= Éva Buchi =

Swiss linguist and lexicographer

Éva Buchi (Eva Büchi in German) is a Swiss linguist and lexicographer specializing in the Romance languages.

==Biography==
After leaving school in 1983 she began training as a teacher, subsequently studying French linguistics at the University of Bern, where she obtained her doctorate in 1994. From 1987 to 1993 she worked as a research assistant and editor on the French etymological dictionary project FEW (Französisches Etymologisches Wörterbuch) in Basel. Her subsequent research continued to focus mainly on the lexicography and history of the Romance languages.

From 1993 to 1995, with the support of the Swiss National Science Foundation, Buchi continued to edit the FEW, now attached to the National Institute of the French Language (INaLF) in Nancy, France. Since 1995 she has been a researcher at the French National Centre for Scientific Research (CNRS) as part of INaLF, later ATILF (Analyse et traitement informatique de la langue française). There she primarily works on the Romance Etymological Dictionary (DÉRom). Since 2005 she has been Research Director at ATILF, and from 2013 to 2017 she was the head of the institute.

In addition, from 1999 to 2003 Buchi worked as a lecturer at Marc Bloch University, Strasbourg. In 2003 she obtained her habilitation at the Sorbonne in Paris, supervised by Jean-Pierre Chambon.
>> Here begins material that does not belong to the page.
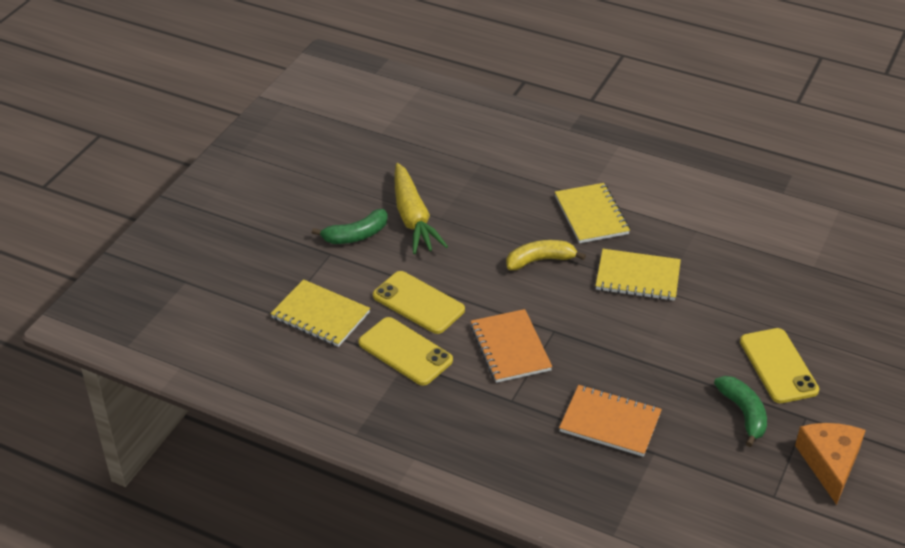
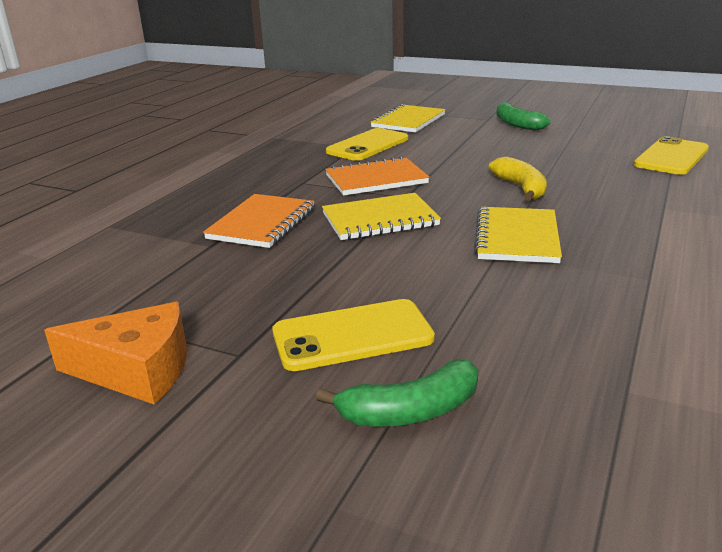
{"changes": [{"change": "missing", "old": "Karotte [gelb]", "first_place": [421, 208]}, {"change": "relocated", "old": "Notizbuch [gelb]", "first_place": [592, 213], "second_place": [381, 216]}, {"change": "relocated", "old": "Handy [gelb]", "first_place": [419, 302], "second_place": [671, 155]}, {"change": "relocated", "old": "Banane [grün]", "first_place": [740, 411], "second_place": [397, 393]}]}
Following this she lectured at Nancy 2 University, which later became part of the University of Lorraine.

In 2007 the Society of Romance Linguistics (SLiR) awarded her the Albert Dauzat Prize. In 2019 she was elected as a member of the Academia Europaea.

==Works==
Éva Buchi has written numerous entries for the French Etymological Dictionary. What follows is a small selection of her other scholarly works.

- Buchi, Éva, & Wolfgang Schweickard. 2009. Romanistique et étymologie du fonds lexical héréditaire : du REW au DÉRom (Dictionnaire Étymologique Roman). (Romance philology and etymology of the inherited lexicon: from the REW to the DÉRom (Romance Etymological Dictionary).) In Carmen Alén Garabato, Teddy Arnavielle & Christian Camps (eds.), La Romanistique dans tous ses états, Paris: L’Harmattan: 97‐110.
- Buchi, Éva. 2010. Where Caesar's Latin does not belong: a comparative grammar based approach to Romance etymology. In Charles Brewer (ed.), Selected Proceedings of the Fifth International Conference on Historical Lexicography and Lexicology held at St Anne's College, Oxford, 16–18 June 2010, Oxford: Oxford University Research Archive.
- Buchi, Éva. 2016. Etymological dictionaries. In Philip Durkin (ed.), The Oxford handbook of lexicography, Oxford: Oxford University Press: 338-349.